Two little guys, who could step on a scale together and weigh nearly 25 pounds less than Wladimir Klitschko, are getting some heavyweight attention for a bid to win a couple of pieces of the flyweight title. The unification label has been attached to the Brian Viloria-Tyson Marquez bout Saturday at the Los Angeles Sports Arena (WealthTV & wealthtv.com at 9pm est)
In a fractured business full of more acronyms than the federal government, however, unification and boxing are an odd couple. A little bit like jumbo shrimp. From I to W with a B in between, titles are as irrelevant they’ve ever been. But there is something significant about Viloria-Marquez. It’s about a legend and tying it to a fight that could revive the fortunes of the best among the little big men. If there is link between yesterday and today, it’s a piece of unity worth fighting for.
For nearly two decades, Michael Carbajal-Humberto Gonzalez has been the standard for what the smallest divisions have hoped to become, yet never have. In the first of their three fights at junior-flyweight, Carbajal and Gonzalez put the Lord into the Flies in March 1993 at the Las Vegas Hilton. Carbajal, down twice and seemingly finished in the fifth round, stormed back in the seventh with a paralyzing uppercut followed by a left that dropped Gonzalez onto his back like a piece of discarded plywood.
It was a fight that led to million-dollar purses for Carbajal and Gonzalez. Then, it seemed to herald a rich new age for fighters who campaigned at weights between 106 and 112 pounds. But it didn’t happen. Carbajal and Gonzalez couldn’t pull off an encore in two rematches, both won in 1994 by Gonzalez in decisions as narrow as they were forgettable.
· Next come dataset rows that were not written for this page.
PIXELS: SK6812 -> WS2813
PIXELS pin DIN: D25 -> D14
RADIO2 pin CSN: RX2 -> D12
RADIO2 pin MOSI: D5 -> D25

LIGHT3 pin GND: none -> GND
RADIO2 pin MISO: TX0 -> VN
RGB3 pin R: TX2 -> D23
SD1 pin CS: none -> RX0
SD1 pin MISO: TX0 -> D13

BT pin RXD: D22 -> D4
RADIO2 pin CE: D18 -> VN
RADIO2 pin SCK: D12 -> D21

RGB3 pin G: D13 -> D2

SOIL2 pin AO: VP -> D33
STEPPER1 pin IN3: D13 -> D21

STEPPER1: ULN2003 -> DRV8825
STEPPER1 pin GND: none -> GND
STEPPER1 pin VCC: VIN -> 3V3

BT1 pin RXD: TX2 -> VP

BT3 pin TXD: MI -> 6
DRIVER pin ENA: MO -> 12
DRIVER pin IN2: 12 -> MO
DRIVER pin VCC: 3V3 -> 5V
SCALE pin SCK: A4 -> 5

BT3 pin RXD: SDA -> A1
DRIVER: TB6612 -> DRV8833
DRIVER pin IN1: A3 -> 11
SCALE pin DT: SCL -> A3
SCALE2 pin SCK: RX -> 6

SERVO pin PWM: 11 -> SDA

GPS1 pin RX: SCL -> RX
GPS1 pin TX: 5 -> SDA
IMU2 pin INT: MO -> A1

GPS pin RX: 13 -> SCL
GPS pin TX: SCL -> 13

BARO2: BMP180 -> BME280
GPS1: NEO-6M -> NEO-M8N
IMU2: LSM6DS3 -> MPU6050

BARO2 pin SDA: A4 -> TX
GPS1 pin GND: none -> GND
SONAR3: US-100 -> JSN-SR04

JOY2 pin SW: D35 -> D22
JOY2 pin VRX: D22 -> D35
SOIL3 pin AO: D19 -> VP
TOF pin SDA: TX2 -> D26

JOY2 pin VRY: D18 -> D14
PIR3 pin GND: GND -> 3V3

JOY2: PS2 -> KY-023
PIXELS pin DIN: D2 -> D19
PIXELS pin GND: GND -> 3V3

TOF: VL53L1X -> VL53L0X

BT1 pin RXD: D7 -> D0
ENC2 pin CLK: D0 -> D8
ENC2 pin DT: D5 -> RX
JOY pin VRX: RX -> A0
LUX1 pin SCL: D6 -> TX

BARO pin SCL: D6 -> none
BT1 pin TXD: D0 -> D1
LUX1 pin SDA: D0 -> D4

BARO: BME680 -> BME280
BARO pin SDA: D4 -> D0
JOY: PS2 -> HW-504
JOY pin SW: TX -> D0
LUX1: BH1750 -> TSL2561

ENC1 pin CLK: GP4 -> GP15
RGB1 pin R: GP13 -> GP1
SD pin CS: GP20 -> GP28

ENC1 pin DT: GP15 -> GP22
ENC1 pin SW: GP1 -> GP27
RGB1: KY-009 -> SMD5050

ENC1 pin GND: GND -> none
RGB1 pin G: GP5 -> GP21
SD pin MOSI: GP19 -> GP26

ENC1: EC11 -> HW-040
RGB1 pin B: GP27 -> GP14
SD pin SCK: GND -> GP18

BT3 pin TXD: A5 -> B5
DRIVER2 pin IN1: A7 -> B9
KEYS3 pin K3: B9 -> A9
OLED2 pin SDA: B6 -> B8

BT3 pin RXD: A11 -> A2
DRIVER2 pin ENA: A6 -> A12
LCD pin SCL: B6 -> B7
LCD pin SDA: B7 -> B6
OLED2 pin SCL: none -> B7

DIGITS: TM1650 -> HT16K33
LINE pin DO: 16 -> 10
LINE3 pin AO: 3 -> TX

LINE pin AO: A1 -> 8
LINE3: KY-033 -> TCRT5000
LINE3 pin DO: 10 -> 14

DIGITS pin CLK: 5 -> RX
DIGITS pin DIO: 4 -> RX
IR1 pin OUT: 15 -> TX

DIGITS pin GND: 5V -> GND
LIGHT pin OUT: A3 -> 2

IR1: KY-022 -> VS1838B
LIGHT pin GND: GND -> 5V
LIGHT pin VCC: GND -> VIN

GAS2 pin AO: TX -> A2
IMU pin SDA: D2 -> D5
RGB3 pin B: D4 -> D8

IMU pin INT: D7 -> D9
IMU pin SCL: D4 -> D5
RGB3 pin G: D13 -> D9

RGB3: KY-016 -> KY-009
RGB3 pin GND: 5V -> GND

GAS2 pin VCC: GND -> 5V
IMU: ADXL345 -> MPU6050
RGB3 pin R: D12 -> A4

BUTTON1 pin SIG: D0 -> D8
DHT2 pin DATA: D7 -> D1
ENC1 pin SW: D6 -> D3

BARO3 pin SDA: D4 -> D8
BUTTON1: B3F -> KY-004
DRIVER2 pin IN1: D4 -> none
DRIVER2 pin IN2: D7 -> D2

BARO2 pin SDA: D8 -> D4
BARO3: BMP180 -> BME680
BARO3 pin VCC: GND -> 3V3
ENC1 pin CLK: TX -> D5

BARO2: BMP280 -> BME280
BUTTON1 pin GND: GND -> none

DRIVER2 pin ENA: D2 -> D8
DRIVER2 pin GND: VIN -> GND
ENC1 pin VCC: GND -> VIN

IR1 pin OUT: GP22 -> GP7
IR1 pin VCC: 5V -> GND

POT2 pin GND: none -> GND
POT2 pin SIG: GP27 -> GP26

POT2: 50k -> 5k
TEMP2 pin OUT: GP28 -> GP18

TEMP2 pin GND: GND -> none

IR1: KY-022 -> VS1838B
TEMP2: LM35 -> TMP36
In subsequent years, there was never anything that could quite live up to that one dynamic fight. Many of today’s greats started at the low end of the weight and pay scale. There’s Manny Pacquiao and Nonito Donaire and Jorge Arce. Arce is a constant reminder of just how good Carbajal was. In 1999 and years past his prime, a bloodied and seemingly-beaten Carbajal knocked out a young Arce with a lightning bolt of a right hand in a stunning 11th-round in Tijuana.
But Pacquiao, Donaire and Arce have moved up and on in pursuit of bigger checks. They won’t be remembered as flyweights. But Viloria and perhaps Marquez will be. That gives them a chance at a re-enactment of the 1993 classic, which has stood alone for so long the memory of it has begun to fade. It’s good history only if there’s a reason to remember it. Maybe, Viloria-Marquez on Wealth TV is that reason to hope history repeats itself.
Viloria, a 2000 Olympian, began his career more than a decade. For a while, he and Arce appeared to be moving toward a bout that Bob Arum thought might be a Carbajal-Gonzalez encore. But Viloria’s career got sidetracked by inconsistency so troublesome that it might be a problem against Marquez.
Meanwhile, Marquez is powerful and not as inexperienced as some might argue. His resume includes a loss to Donaire, a pound-for-pound contender. In a close bout and potential Fight of the Year, the decisive factor might be age. At 24, Marquez is seven year younger than Viloria. Flyweights have a shorter lifespan than fighter in the heavier divisions. At 31, Viloria looks to be a lot closer to the end than he is to his prime. But he’s won five straight fights, including an impressive stoppage of Giovani Sequra, whose looks and style remind some of Carbajal. Maybe, Viloria is a late bloomer.
Carbajal, now 45 and living in Phoenix, doesn’t know who to pick. He’s watched Viloria throughout his erratic career. He knows about Marquez, yet hasn’t had a chance to see him often enough to really judge him.
“But they’ve both got power,’’ Carbajal said. “I’m not sure about Viloria’s age. That could be trouble. We’ll see. But whoever takes a shot better, will win.’’
Sounds like it could be classic. That’s exactly what determined the 1993 fight. Carbajal absorbed and endured Gonzalez’ power. Then, he delivered some of his own in an epic still searching for an encore.